Sunday, December 6, 2009

Coming Home

I have a copy of Baba's passenger immigration record, found at http://www.ellisisland.org/.  Searching there for names of Eastern European immigrants is not easy for two reasons: first, those vowel-deficient names could be spelled umpteen different ways and second, because the handwriting is difficult to read, the indexing is not perfect (I know this first-hand as I worked as an indexer).  If Baba had not told me that she entered the US as Suzanna Csarney, I might not have found her on the list, but would have searched for her under every spelling of Maczko and variations of Csornej.  Either click on the following link or copy and paste it to see the passenger immigration record (line 20) showing Baba.  The second page of her record can be found by clicking "previous."  Use the magnifer.  Her traveling companions are on lines 19 and 21.  http://ellisisland.org/search/shipManifest.asp?MID=14886986720065027456&LNM=CSARNEY&PLNM=CSARNEY&first_kind=1&last_kind=0&RF=2&pID=101246020013&lookup=101246020013&show=%5C%5C192%2E168%2E100%2E11%5Cimages%5CT715%2D1785%5CT715%2D17850987%2ETIF&origFN=%5C%5C192%2E168%2E100%2E11%5CIMAGES%5CT715%2D1785%5CT715%2D17850986%2ETIF

You will see that both Baba and her sister-in-law, Mary Szemjan, were heading for Mary's brother Mike's house in Pittsburgh; Baba told me he lived over in the Oakland section of the city as per the Ellis Island record (but another time said he lived south of Pittsburgh).  They were not met by him at the train station.  The two women had little money and spoke no English.  They eventually found a Slovak-speaking man with a wagon who was willing, for a $5 charge, to transport them and their luggage to where Mike boarded.

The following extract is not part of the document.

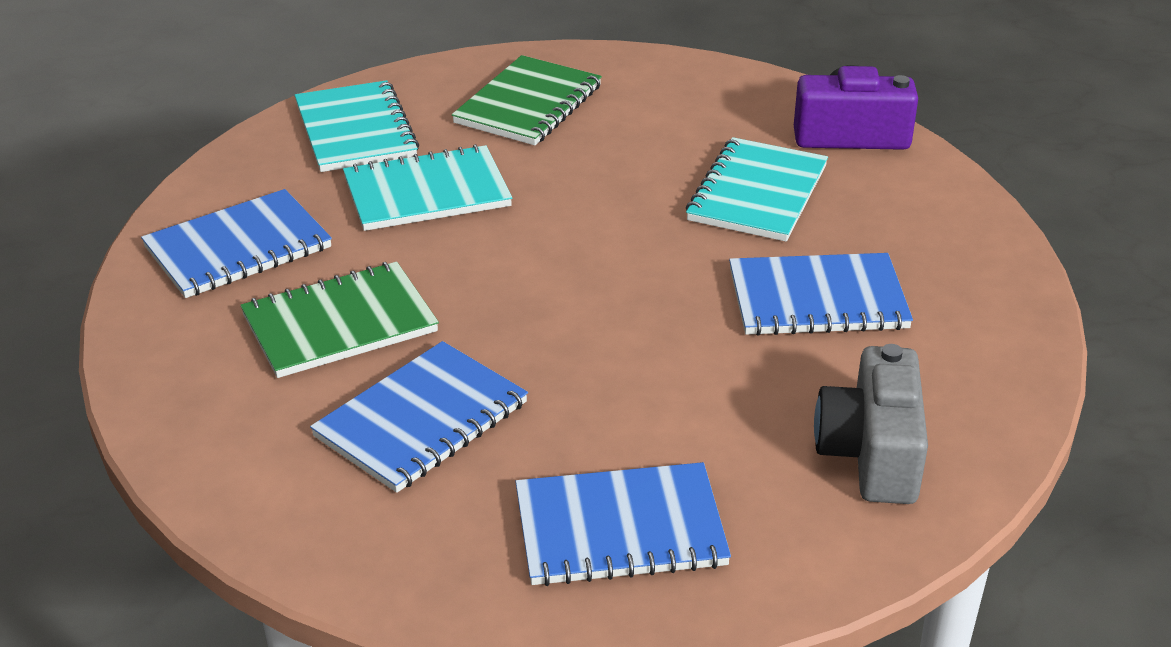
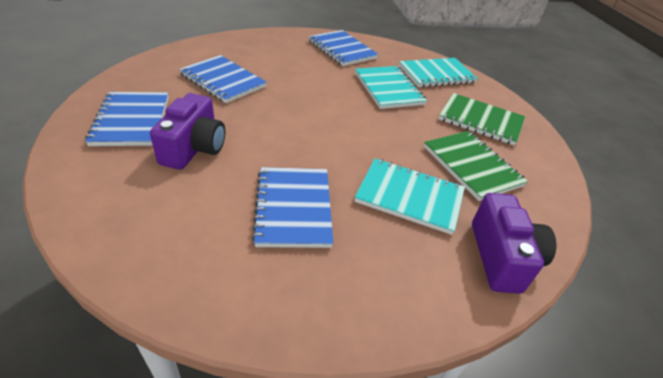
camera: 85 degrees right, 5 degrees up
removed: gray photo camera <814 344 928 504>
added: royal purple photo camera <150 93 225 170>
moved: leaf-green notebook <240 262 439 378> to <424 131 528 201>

The girls knew the address of the house but when the driver knocked on the door the man who answered claimed never to have heard the name Szemjan. The driver went all over that part of town looking for the right house, not finding it until asking a schoolboy heading home for the day, who then directed them back to the first house they had approached. There was no language barrier on this street as nearly every resident was an immigrant from Eastern Europe come to work the coal mines. The man who without explanation led them astray in the first place was a Szemjan, a cousin of Mike Szemjan!

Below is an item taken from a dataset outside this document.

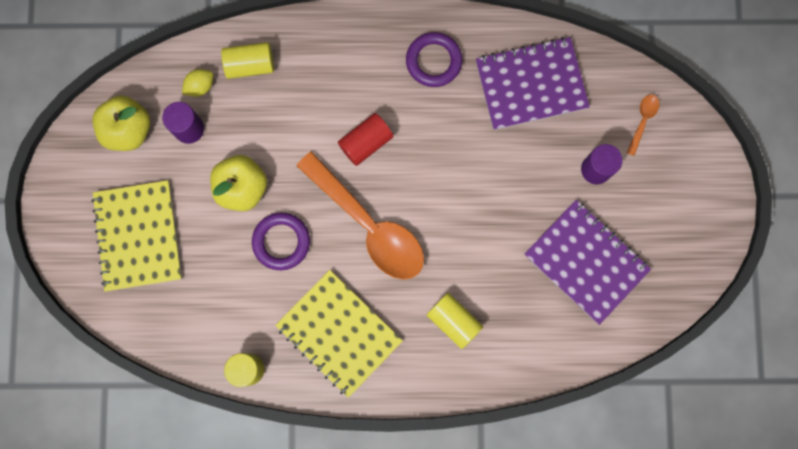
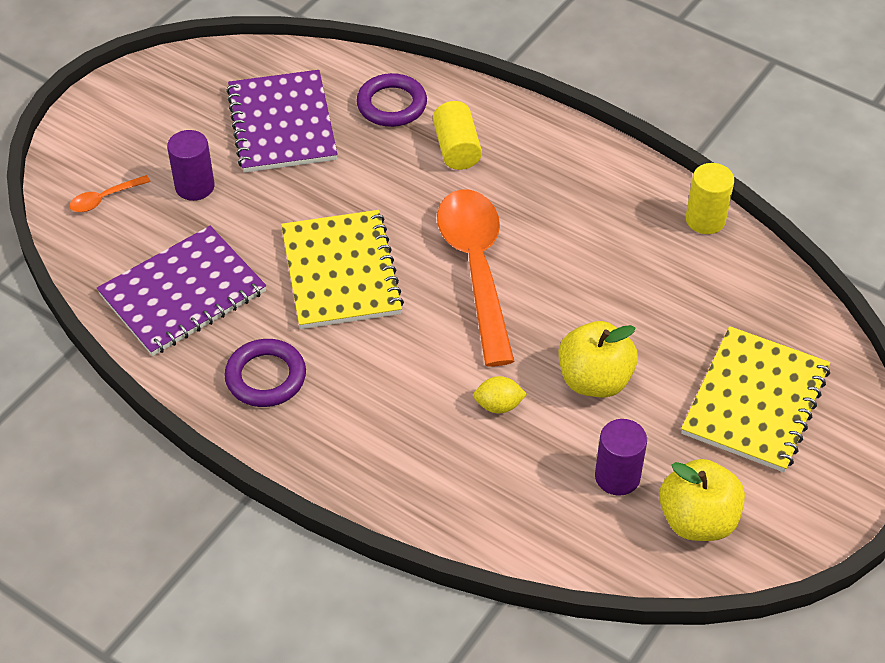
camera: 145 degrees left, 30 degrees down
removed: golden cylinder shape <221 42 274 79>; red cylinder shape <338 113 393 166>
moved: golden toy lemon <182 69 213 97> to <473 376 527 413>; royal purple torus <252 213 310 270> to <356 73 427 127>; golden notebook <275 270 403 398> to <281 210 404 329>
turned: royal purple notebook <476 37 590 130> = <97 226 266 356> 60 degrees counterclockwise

The immigrant girls had brought little luggage with them so Mike gave Baba $15 for clothing which her brother repaid when he arrived three days later to take her home.  Home for Michael Csornej-Maczko and now Baba was a tiny coal hamlet called Snowden, located in the hills west of the great steel city of Clairton.  He worked in the mines while his wife, Mary Gnorik, did what many women did: she ran a boarding house for miners who were either single, or in America without their families.  The extra income was essential to the poor immigrants who lived on the edge, subject to mine closures, evictions, and the heavy-handed management of the mine owners.

Boarding house work was as tough as mine work in some ways.  Women were up at 4 a.m. to begin food preparation--breakfast and lunch pails for all the men; then they did loads of laundry for the group and also her own family, plus daily patching of miner's work clothes, then cleaning, which in a filthy mining settlement never ended.  Shopping for food, preparing dinner, cleaning up, then doing other odd tasks might take until late into evening.  Even children chipped in to lighten the load where they could, if they were not already working as slate pickers in the coal breakers.